1925 Le bien commun comporte trois éléments essentiels: le respect et la promotion des droits fondamentaux de la personne; la prospérité ou le développement des biens spirituels et temporels de la société; la paix et la sécurité du groupe et de ses membres.

1926 La dignité de la personne humaine implique la recherche du bien commun. Chacun doit se préoccuper de susciter et de soutenir des institutions qui améliorent les conditions de la vie humaine.

1927 Il revient à l'Etat de défendre et de promouvoir le bien commun de la société civile. Le bien commun de la famille humaine tout entière appelle une organisation de la société internationale.



Article 3 La Justice Sociale

1928 La société assure la justice sociale lorsqu'elle réalise les conditions permettant aux associations et à chacun d'obtenir ce qui leur est dû selon leur nature et leur vocation. La justice sociale est en lien avec le bien commun et avec l'exercice de l'autorité.



I Le respect de la personne humaine

1929 La justice sociale ne peut être obtenue que dans le respect de la dignité transcendante de l'homme. La personne représente le but ultime de la société, qui lui est ordonnée:

La défense et la promotion de la dignité humaine nous ont été confiées par le Créateur. Dans toutes les circonstances de l'histoire les hommes et les femmes en sont rigoureusement responsables et débiteurs (SRS 47).

1930 Le respect de la personne humaine implique celui des droits qui découlent de sa dignité de créature. Ces droits sont antérieurs à la société et s'imposent à elle. Ils fondent la légitimité morale de toute autorité: en les bafouant, ou en refusant de les reconnaître dans sa législation positive, une société mine sa propre légitimité morale (cf.

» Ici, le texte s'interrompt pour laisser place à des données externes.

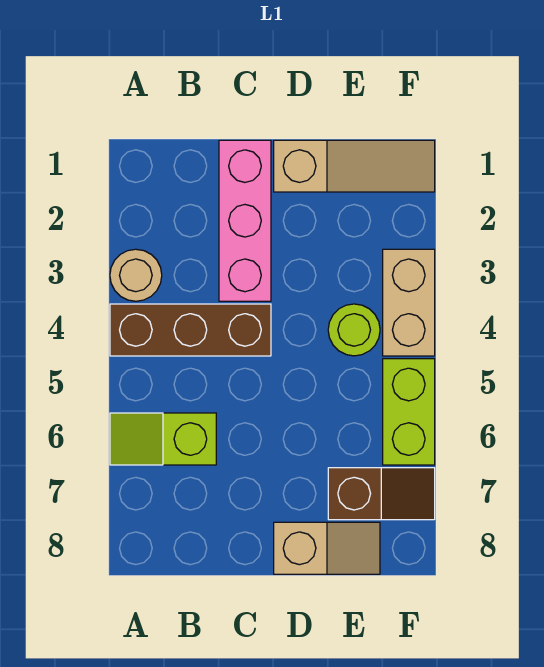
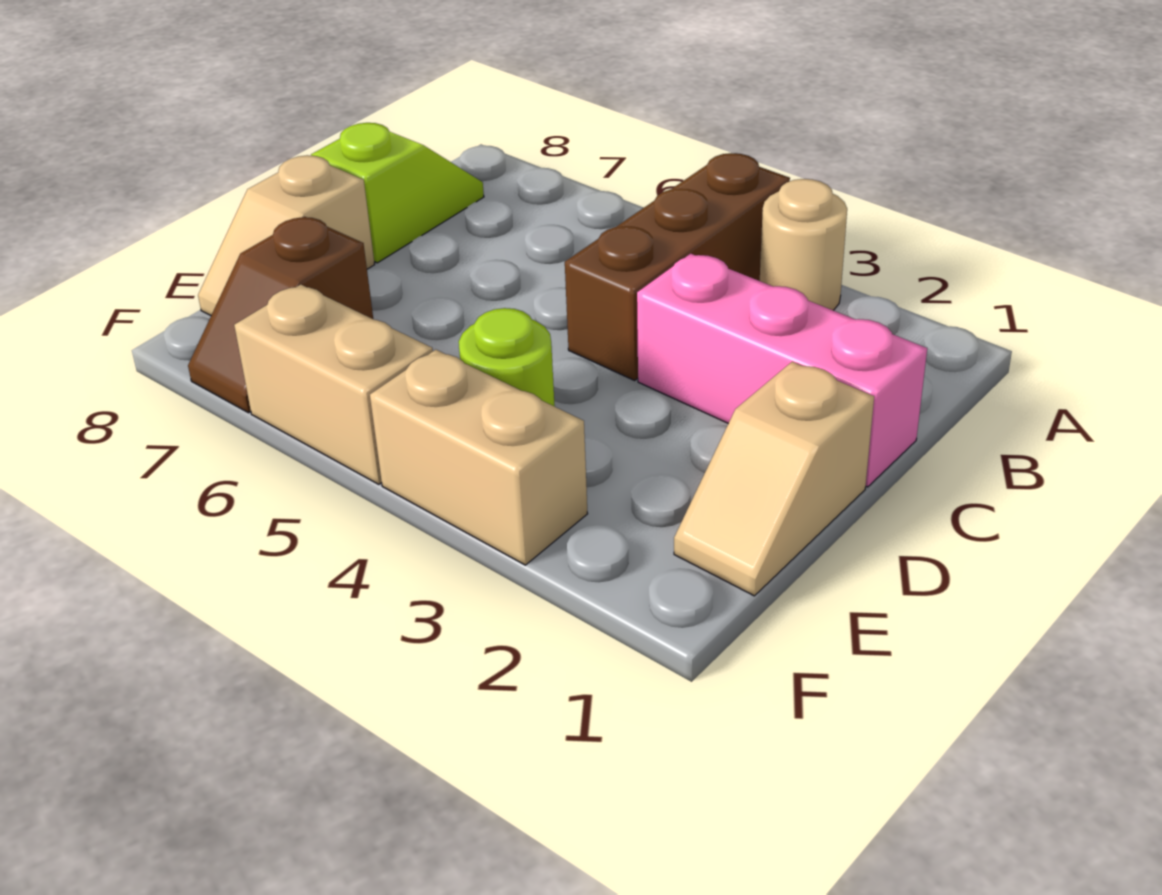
lime slope A6:B6 level 1 top B -> lime slope B8:C8 level 1 top C
tan slope D1:F1 level 1 top D -> tan slope D1:E1 level 1 top D
lime brick F5:F6 level 1 -> tan brick F5:F6 level 1

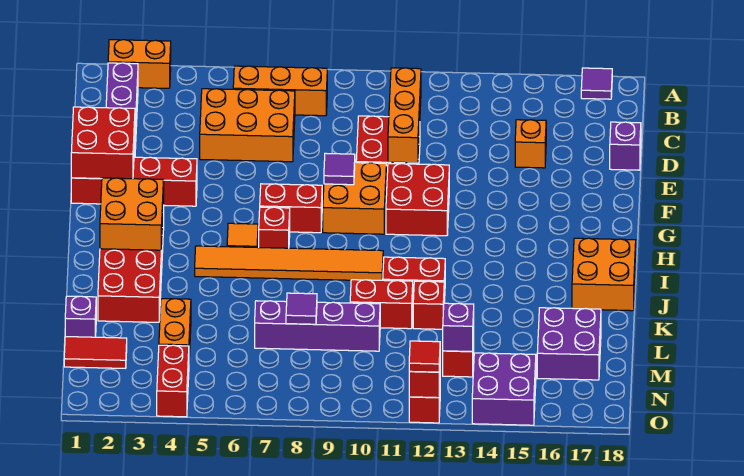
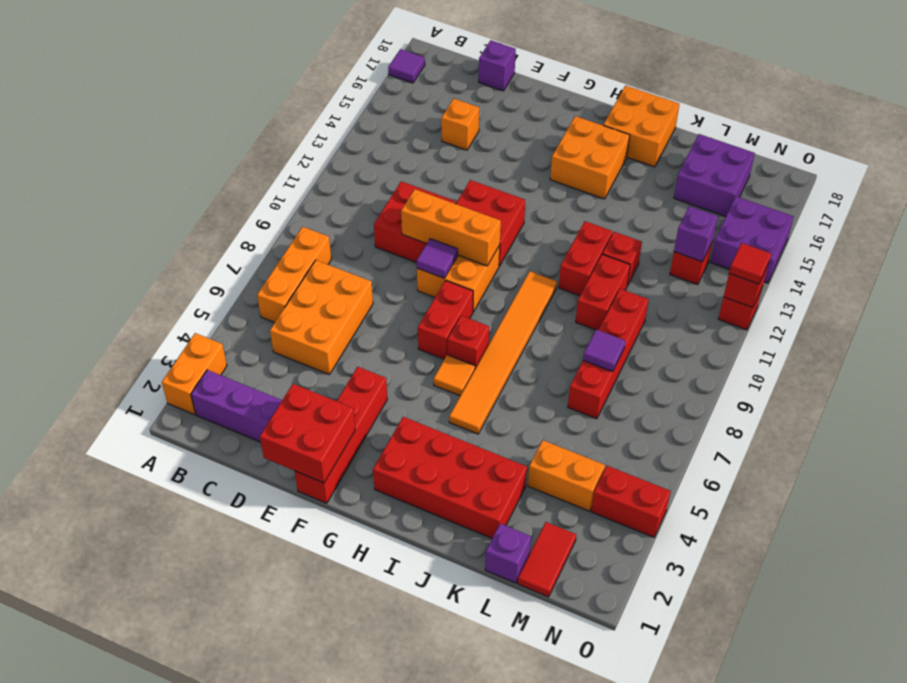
orange brick C11:E11 level 2 -> orange brick E10:G10 level 2
orange brick H2:I3 level 2 -> orange brick H15:I16 level 1
purple brick L7:L10 level 1 -> red brick L7:L10 level 1

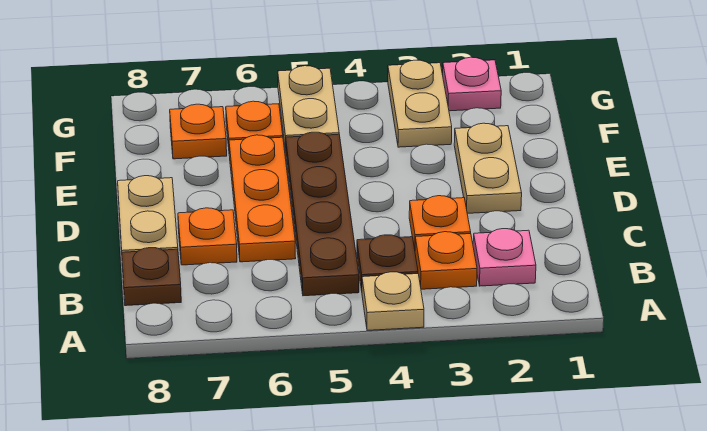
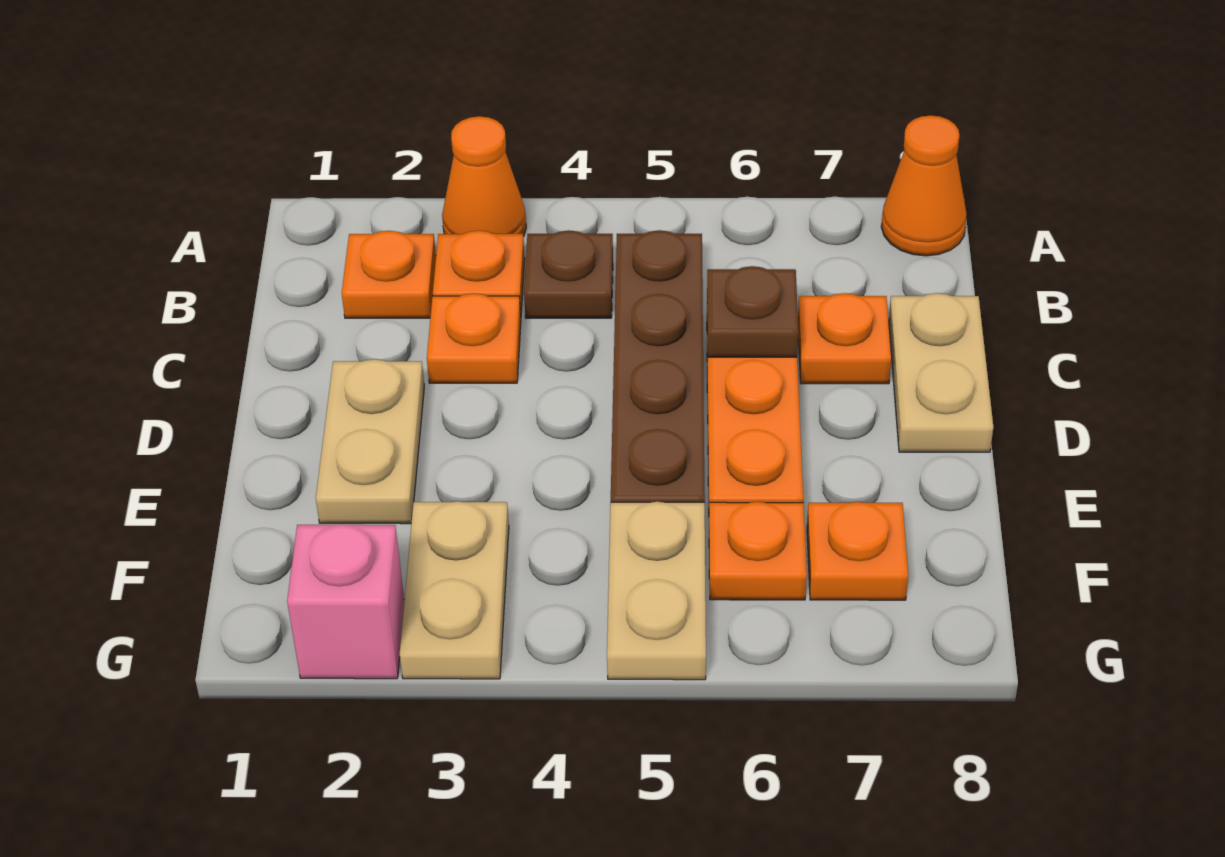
none -> orange cone A3 level 1
tan plate A4 level 1 -> none
none -> orange cone A8 level 1
pink plate B2 level 1 -> orange plate B2 level 1
brown plate B8 level 1 -> brown plate C6 level 2
pink plate G2 level 1 -> pink brick G2 level 1

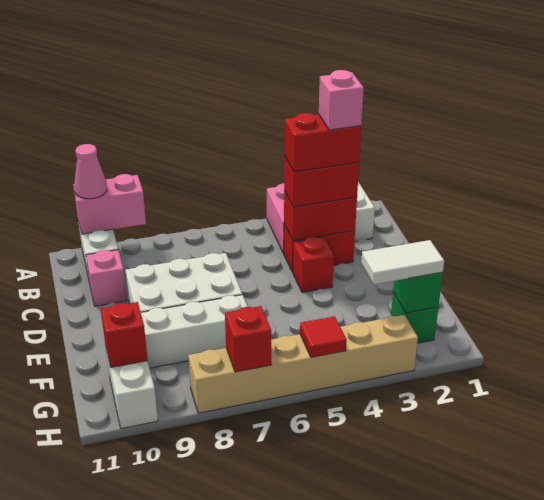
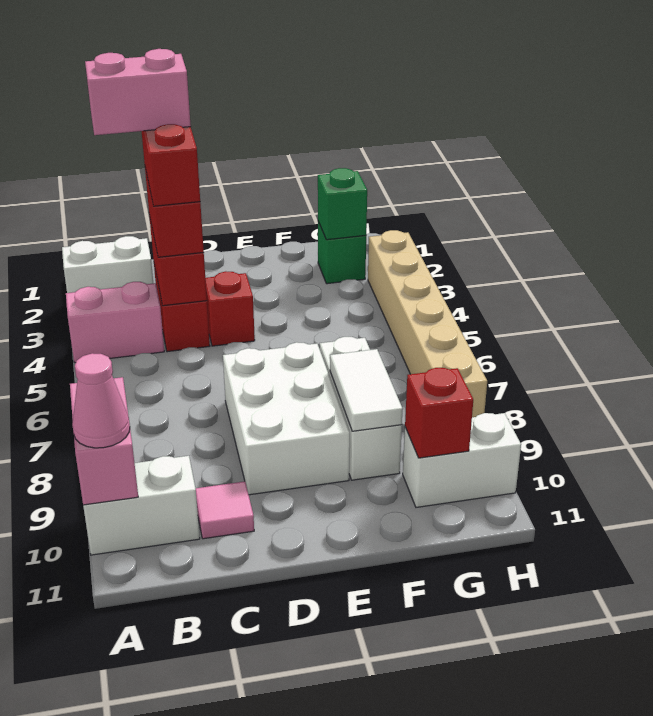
pink brick C3 level 5 -> pink brick B3:C3 level 5
pink brick C10 level 1 -> pink tile C10 level 1
white tile G2:G3 level 3 -> white tile F8:F9 level 2
red tile H5 level 2 -> none
red brick H7 level 2 -> none

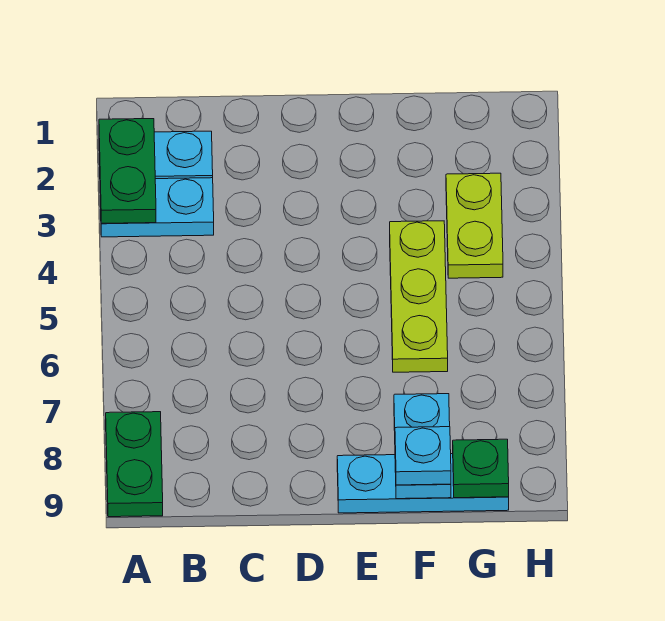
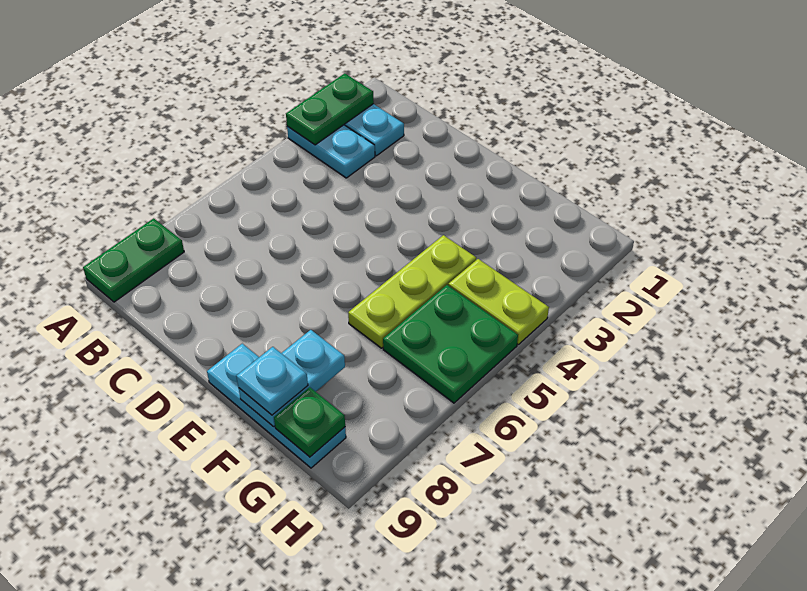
lime plate G3:G4 level 1 -> lime plate G4:H4 level 1
none -> green plate G5:H6 level 1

PT 65). Sans un tel respect, une autorité ne peut que s'appuyer sur la force ou la violence pour obtenir l'obéissance de ses sujets. Il revient à l'Eglise de rappeler ces droits à la mémoire des hommes de bonne volonté, et de les distinguer des revendications abusives ou fausses.

1931 Le respect de la personne humaine passe par le respect du principe: "Que chacun considère son prochain, sans aucune exception, comme 'un autre lui-même'. Qu'il tienne compte avant tout de son existence et des moyens qui lui sont nécessaires pour vivre dignement" (). Aucune législation ne saurait par elle-même faire disparaître les craintes, les préjugés, les attitudes d'orgueil et d'égoïsme qui font obstacle à l'établissement de sociétés vraiment fraternelles. Ces comportements ne cessent qu'avec la charité qui trouve en chaque homme un "prochain", un frère.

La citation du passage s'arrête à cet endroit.